Blending with a normal map is as simple as this
when you lerp between two normal vectors, what happens? does the result rotate, or does it like go 'across the middle' as it were?
pretend this unit circle is a unit sphere
I'm not sure!
Maybe the result should be normalized to be correct
Doesn't look any different
what does Triplanar node do?
Projects a texture in world/object space
I use it for testing because it works even on meshes with no UV maps
Normal map is of type default instead of normal
ah, i see
i wonder what that actually changes.
i always assumed the value from the texture could go straight in without adjustment
Normal map textures use a different color space and have their color channels swapped about afaik so it's important for how they're sampled
wish i could make the cone of response narrower
This is what smoothness would do
And metallic too, to an extent
Smoother material makes direct reflections more intense, but more focused
is there a way to specify the default color of the sampler when there's no texture asset ?
Yes, if you have a property you can specify a default
This is important for normal maps
mhm
thanks :)
thank you for all your lovely help
if i want to blend the affect in a texture i'd need to essentially...

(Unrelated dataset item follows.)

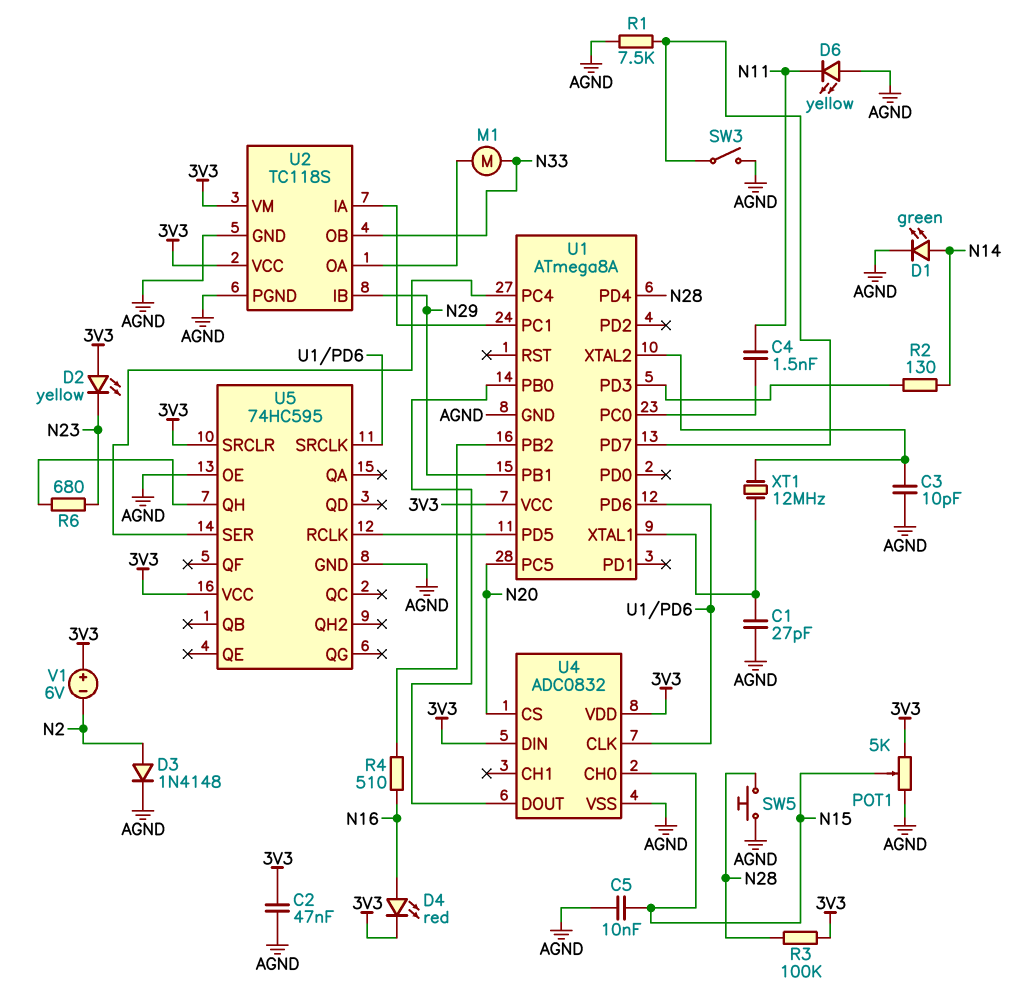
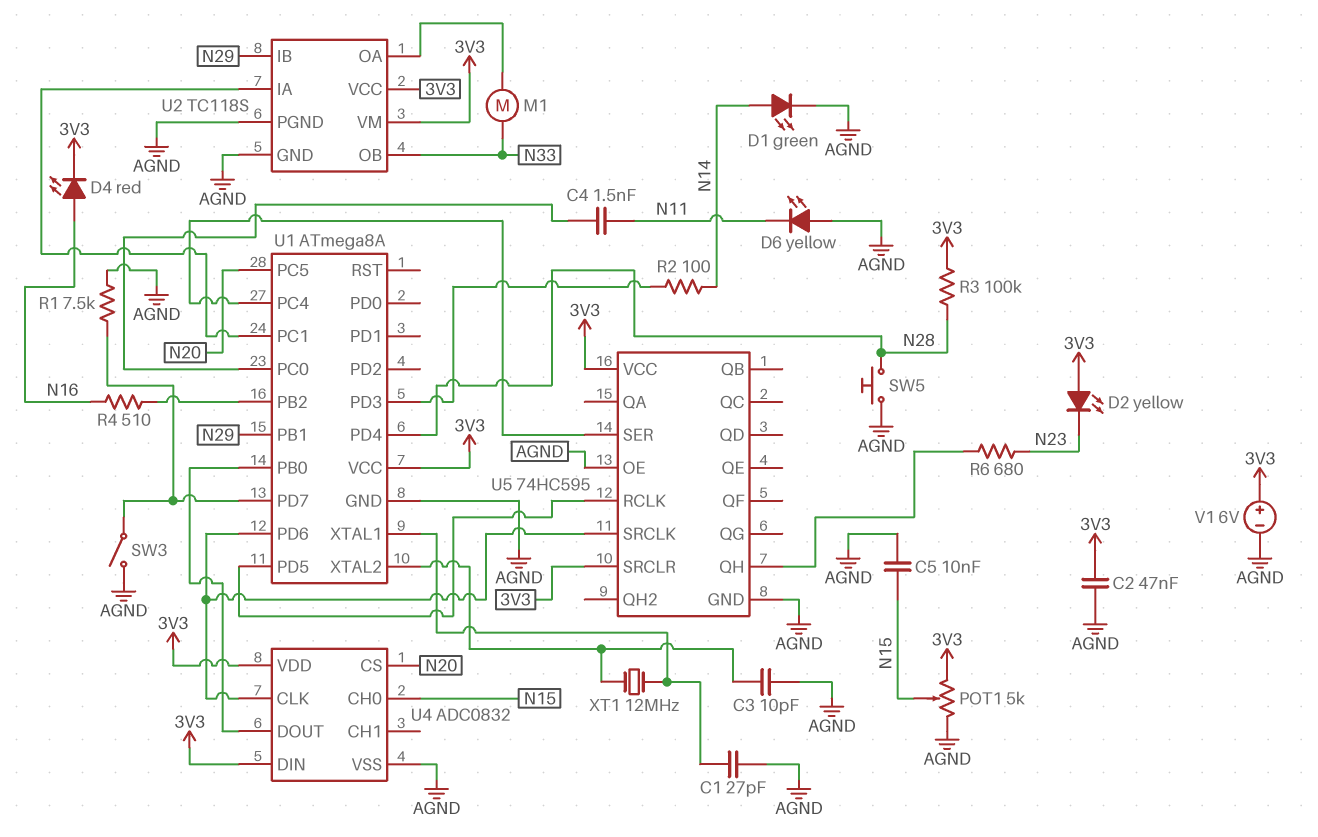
D3: diode 1N4148 (A N2, K AGND) -> none
R2: 130 (N14, U1/PD3) -> 100 (N14, U1/PD3)
V1: 6V (plus 3V3, minus N2) -> 6V (plus 3V3, minus AGND)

lerp between the blended normal and the default normal i think
You can't really "blend" normal vectors as such
ah, so it'd be kinda all or nothing?
The average of two vectors will be pointing between the two directions
that doesn't sound good
the effect i want to see seems more like lerping between two possible output colors
It won't look right, but it's an useful effect
I needed retroreflective clothing so I made a hacky solution that lerps between the usual normals and retroreflection by view angle
The effect "bends" rather than blends, but it looks reasonably okay, especially when smoothness is also lerped by angle
i see
In the Lit shader we don't have access to output color really, as the lighting is calculated on just one normal
yeah, i guess it's not really a pixel shader
or a raster shader or however you would call it
i have another question
My understanding is that calculating lighting more than once requires multiple passes, which is what the complex lit shader does with its clearcoat
oh, i see
But that's unfamiliar area to me
this cat eye is painted red but is being totally drowned out by the white of the bright lamp
i've turned off bloom here
the diffuse color is red
Metallic value?
0
a 1 doesn't reflect very easily
irl i'd expect a red thing to only reflect red light and absorb other light
im not sure how to have that happen in pbr, i'm surprised it isn't just like that already tbh
increasing the metallic value seems to only have the effect of reducing the impact of the bright light in a total way
which makes it more red up close but impacts distant reflection negatively
That's the difference between metallic and nonmetallic materials
This of course reduces the total reflected light because they rarely "convert" light energy into their own wavelength
hmm
that isn't going to work here because these aren't true retro reflectors
so they need as much help as they can get
For me it works decently well
here's a comparison of metal 0 vs metal .95
Try these and see if they work
Here's my metallic road paint retroreflectors vs nonmetallic
Is your project on URP?
Ah, I see
If you add a target for HDRP here it might work just like that
Though the scene's post processing or cameras probably would not
In this image there are short red paint strips and long
The short ones cheat with a boosted HDR base color, but the long ones do not
I think both work decently
i tried by using the specular color workflow instead of metallic
it goes to white, curiously
Specular workflow determines specular color from specular color, rather than from metallicness + albedo
that's right
but i set my specular color to be red, and yet it goes to white in the distance skjhbs
oh i fixed the distant but it still doesn't have the effect i was hoping for
What seemed to cause the distance color problem?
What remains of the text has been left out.